Finding Iris Chang
Iris Change, the internationally known author of The Rape of Nanking who committed suicide in 2004 at 36 years of age, has been brought back to life by her long-time friend Paula Kamen in Finding Iris Chang: Friendship, Ambition, and the Loss of an Extraordinary Mind (Philadelphia: Da Capo Press, 2007). A substantial part of Kamen’s book is her investigation into Chang’s depression and mental illness. However, the book also is a window into the use of archival material, both by Kamen and by Chang.
Kamen can analyze Chang to the extent she does because Chang left behind a huge quantity of archival material. Kamen notes she was “guided throughout my quest for answers by circuitous trails of clues that Iris herself seemed to leave me – buried within her writing, correspondence, and hundreds of boxes of personal and professional papers that she had left to three major university archives” (p. xvi). As Kamen delves into Chang’s personal papers, she finds that these archives revealed Chang “putting her affairs in order in the few weeks before she died” (p. 72). Kamen also reveals that in her own personal papers she has many letters and other documents concerning Chang, and she draws on these to re-evaluate what they reveal about Chang.

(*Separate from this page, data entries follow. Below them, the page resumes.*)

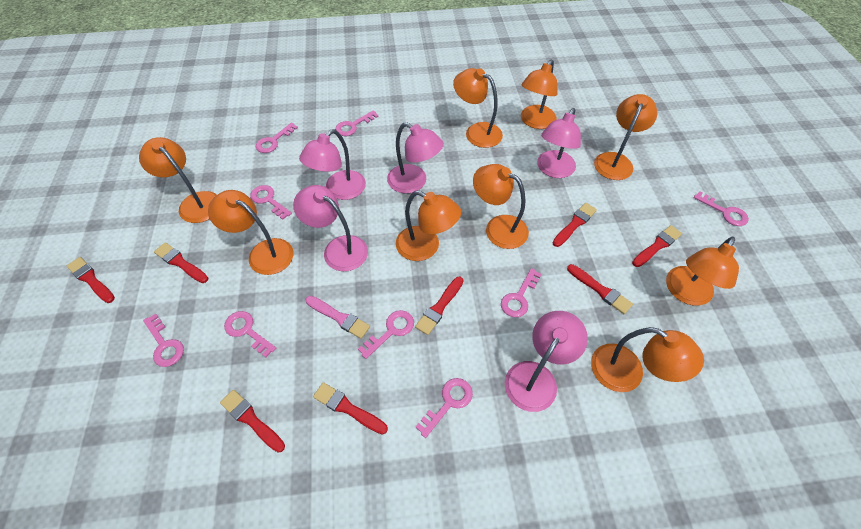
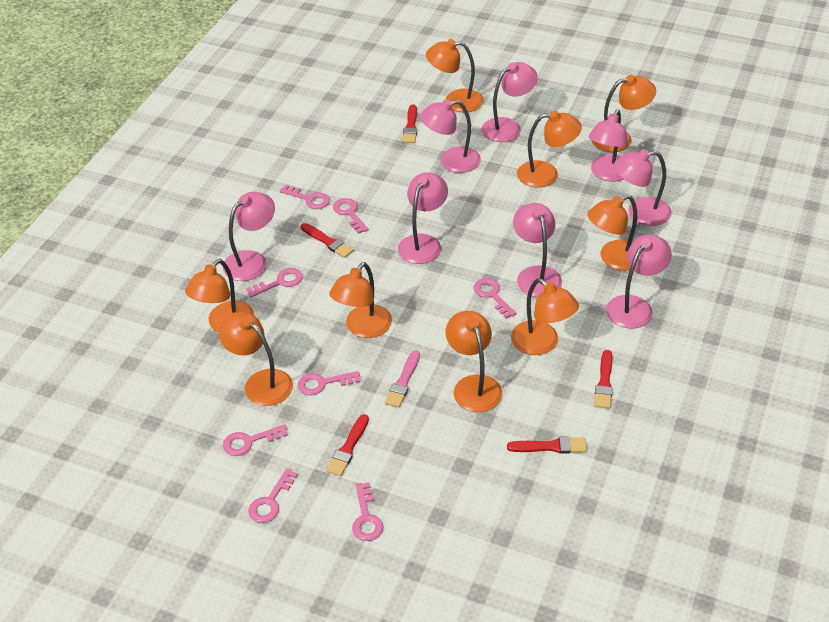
pink key: 9 -> 8
pink lamp: 5 -> 8
red brush: 8 -> 5

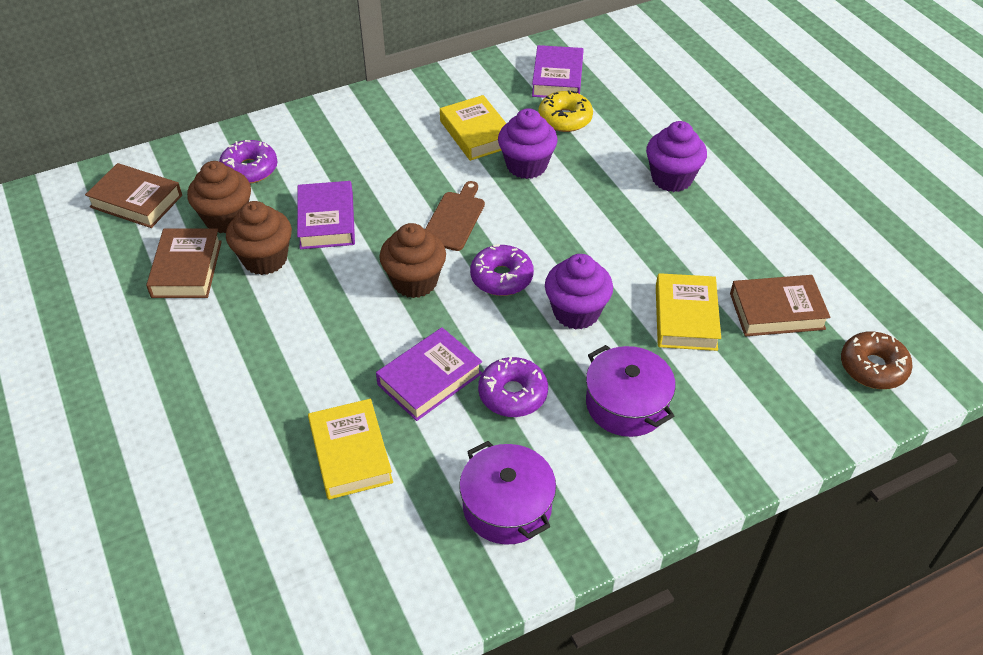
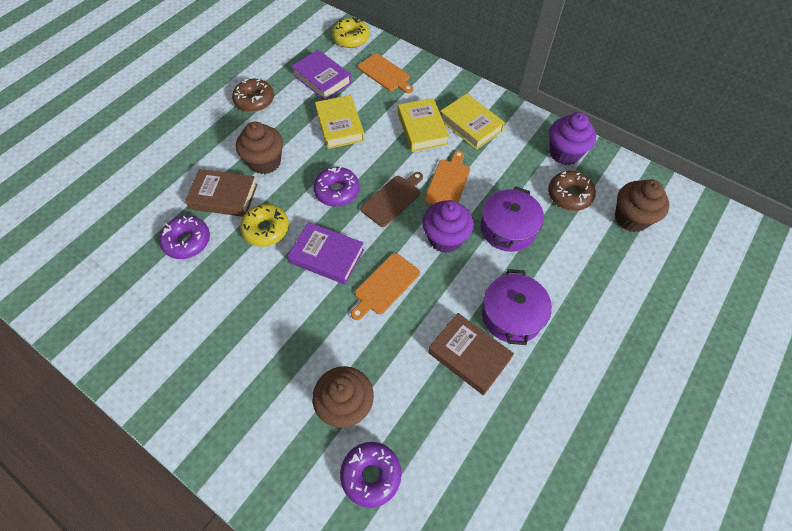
brown book: 3 -> 2
brown donut: 1 -> 2
orange cutting board: 0 -> 3
purple book: 3 -> 2
purple cupcake: 3 -> 2
yellow donut: 1 -> 2

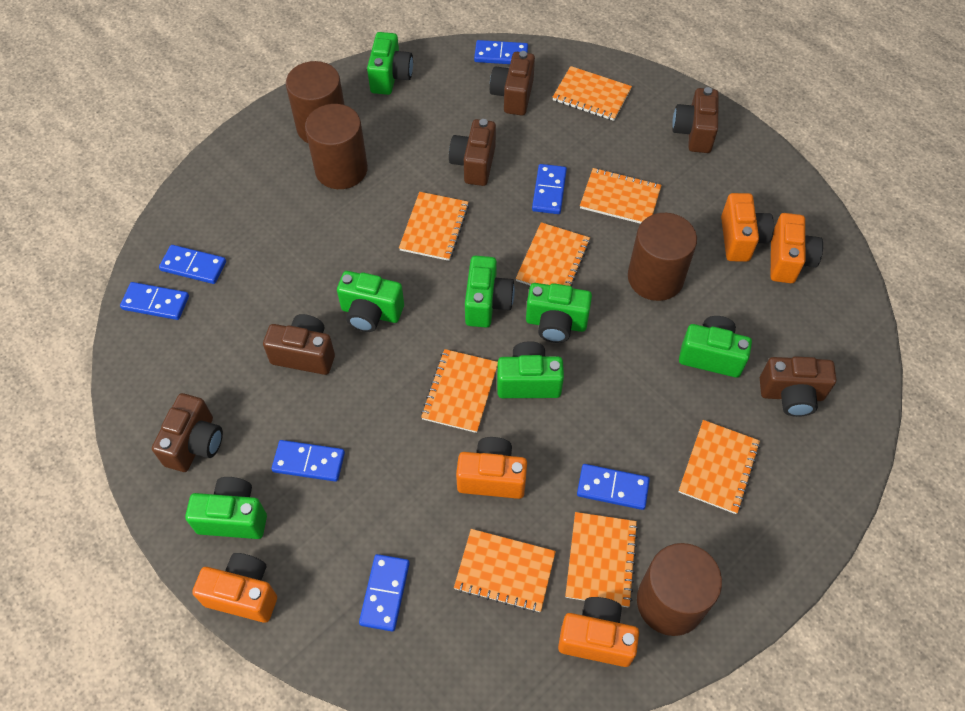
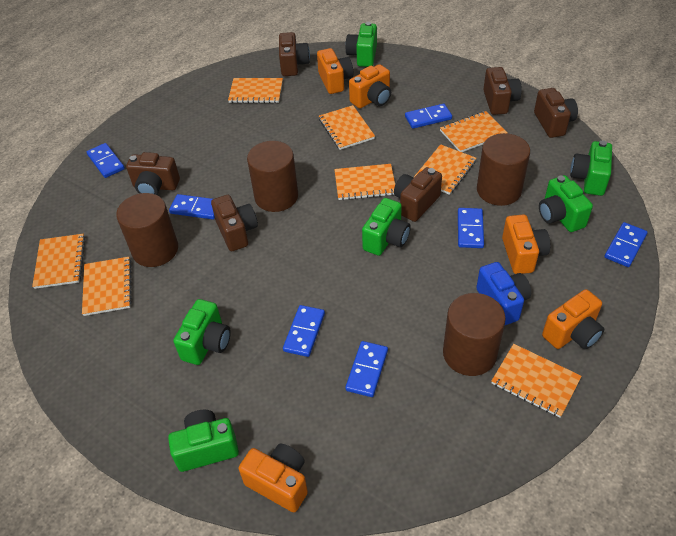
blue camera: 0 -> 1
green camera: 7 -> 6

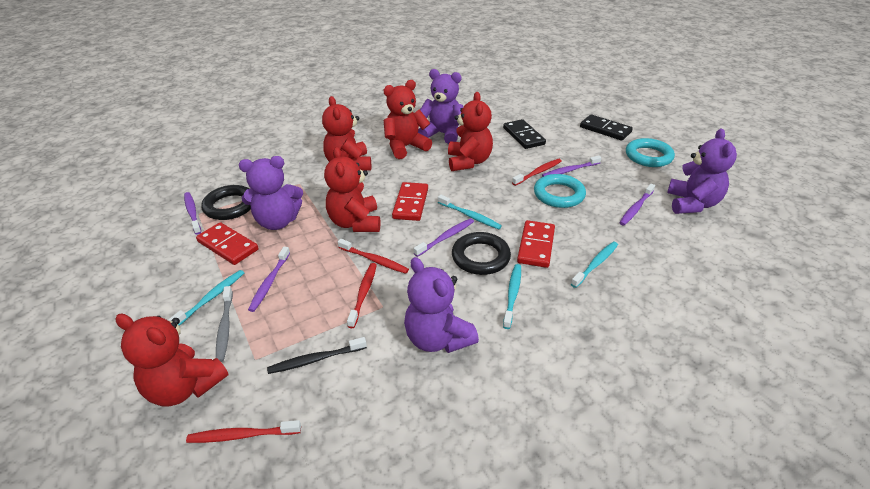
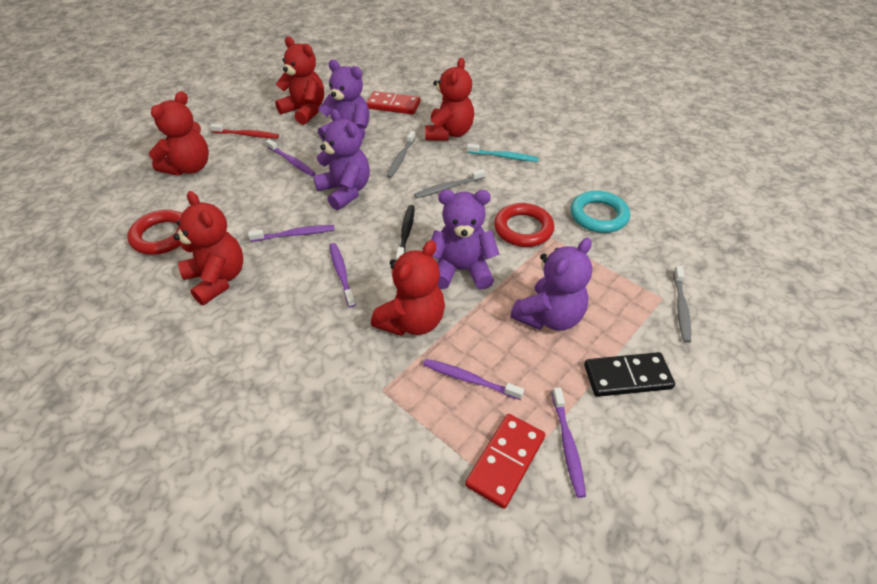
black domino: 2 -> 1
black ring: 2 -> 0
grey toothbrush: 1 -> 3
red domino: 3 -> 2
red ring: 0 -> 2
red toothbrush: 4 -> 1
turquoise ring: 2 -> 1
turquoise toothbrush: 4 -> 1

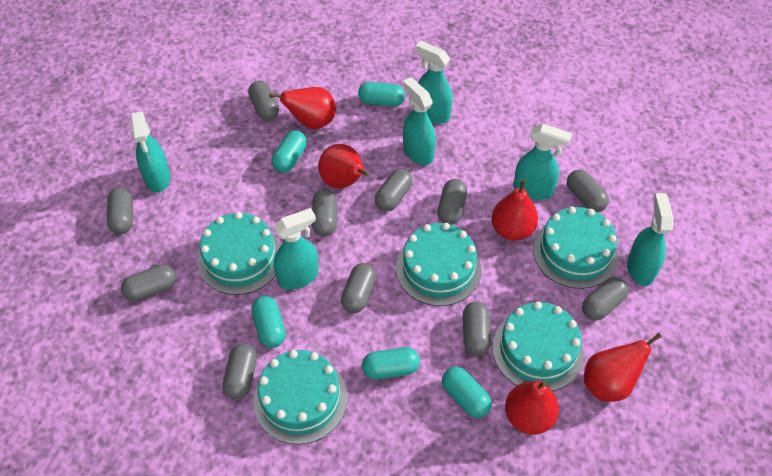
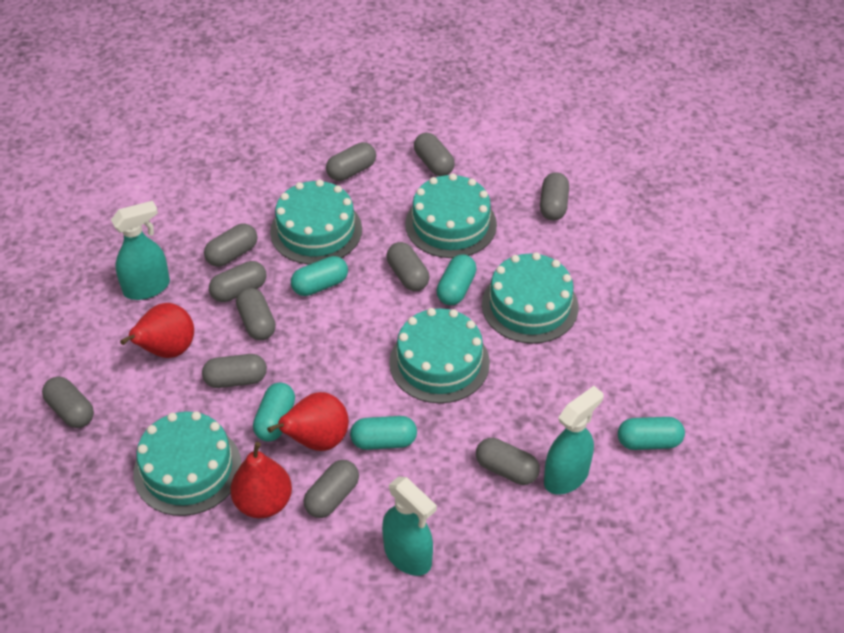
red pear: 5 -> 3
turquoise spray bottle: 6 -> 3

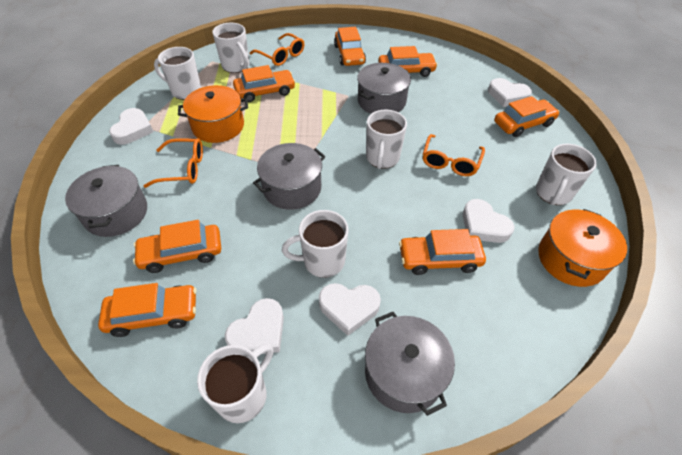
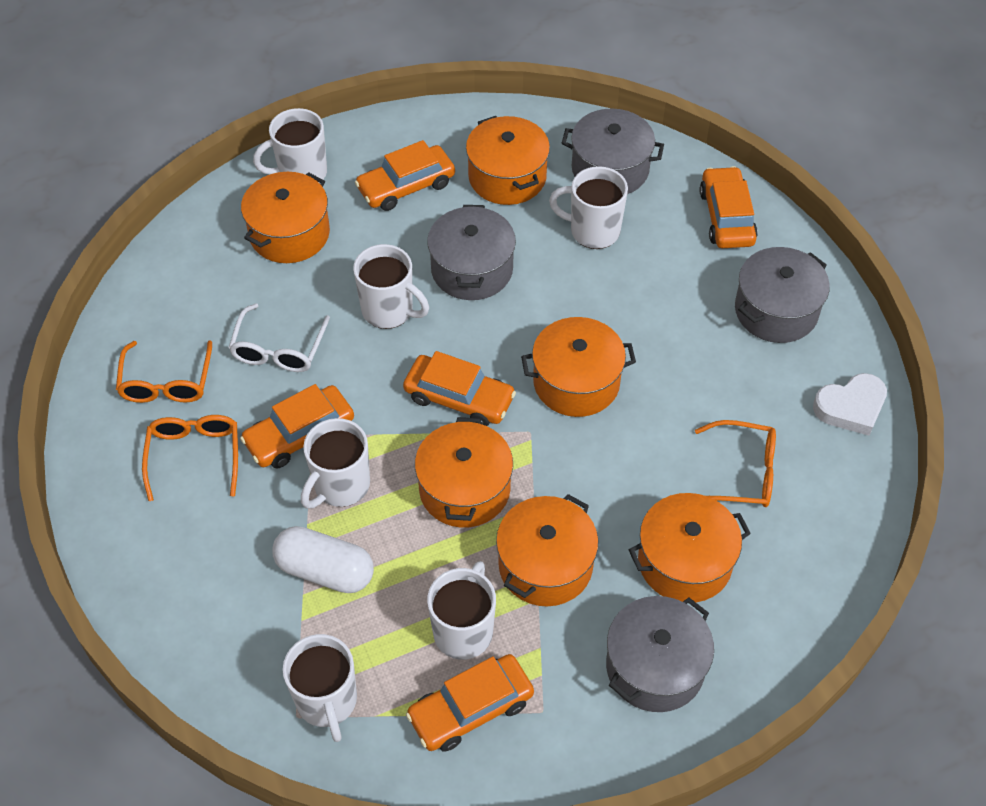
orange car: 7 -> 5
orange pot: 2 -> 6
white capsule: 0 -> 1
white glasses: 0 -> 1
white heart: 5 -> 1

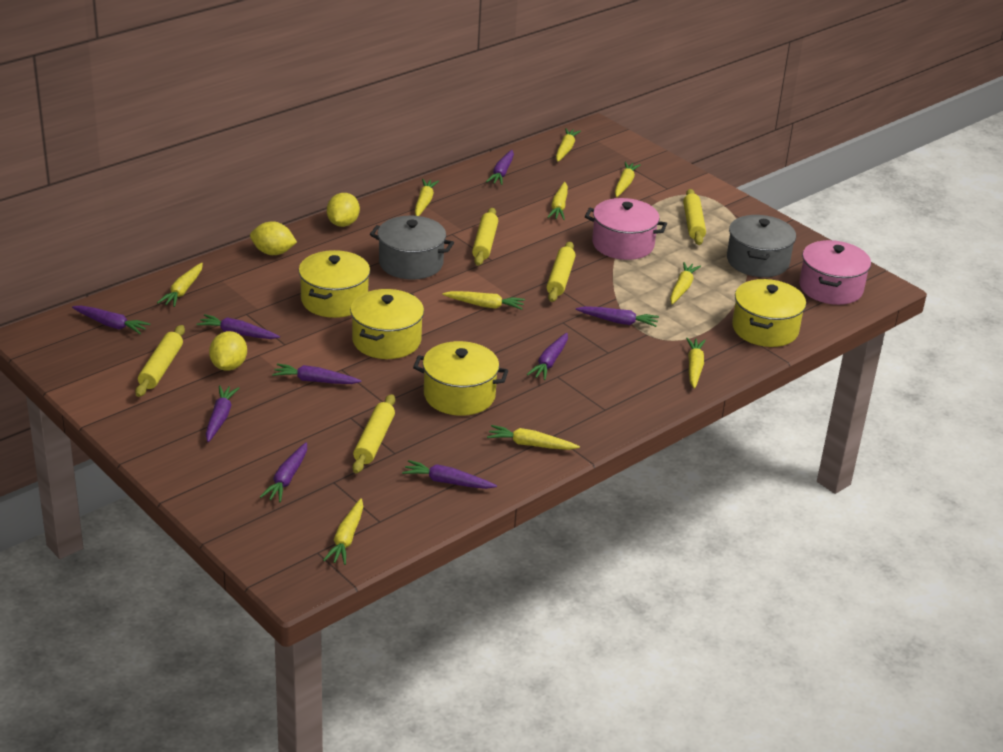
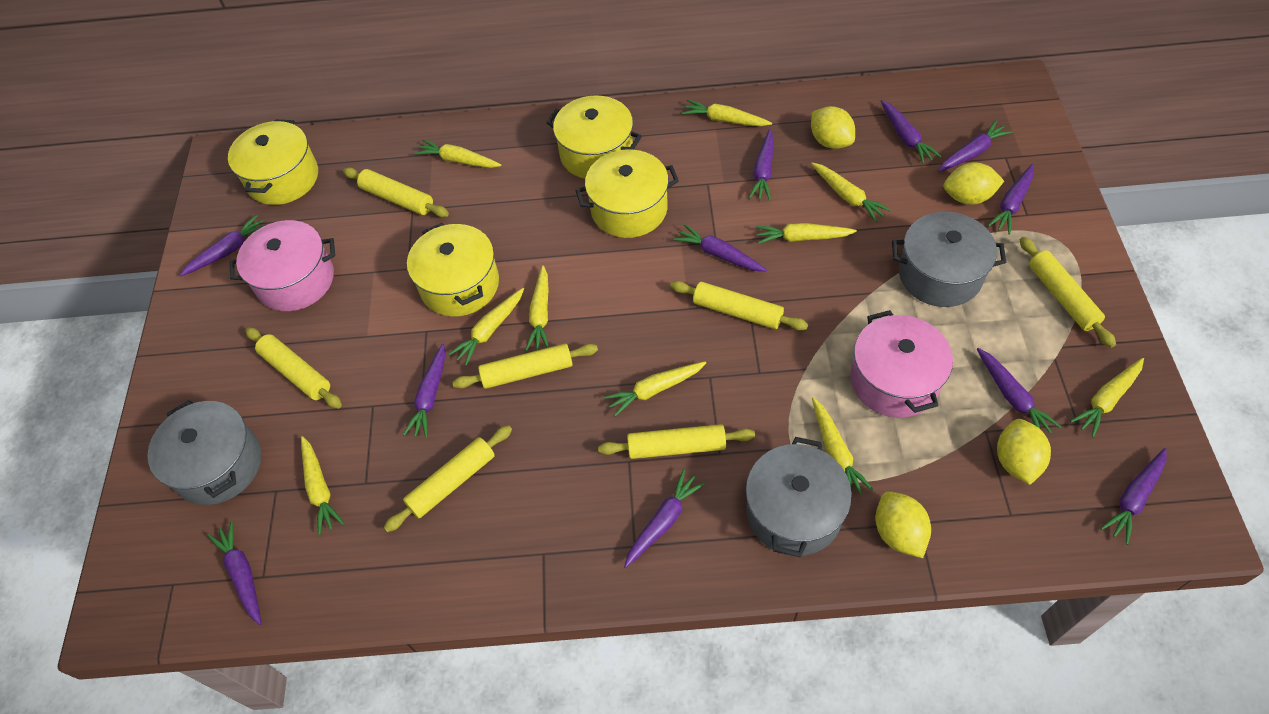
grey pot: 2 -> 3
purple carrot: 9 -> 11
yellow lemon: 3 -> 4
yellow rolling pin: 5 -> 7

Finding Iris Chang also concerns Chang’s love of research in archives, best represented in her book about Nanking but also encountered in every aspect of her life. Chang was a lover of archives, an accomplished researcher, and archives provided her life with adventure and the thrill of discovery. Chang’s archival impulses prove to be infectious. Kamen notes at the end of the book, “In investigating her influence, I’ve also become more aware of the significance of historical documents in general to transcend speculation and rumor – and shed light on even the most convoluted and misunderstood events of the past” (p. 263).
Archivists will want to read this book with its descriptions of historical documents and references to real-life archivists, including the “low-key” Bill Maher (p. 69) and Gregory Bradsher, “wearing torn canvas students” and looking “like a college student” (p. 251). This is a book about the power of archival documents.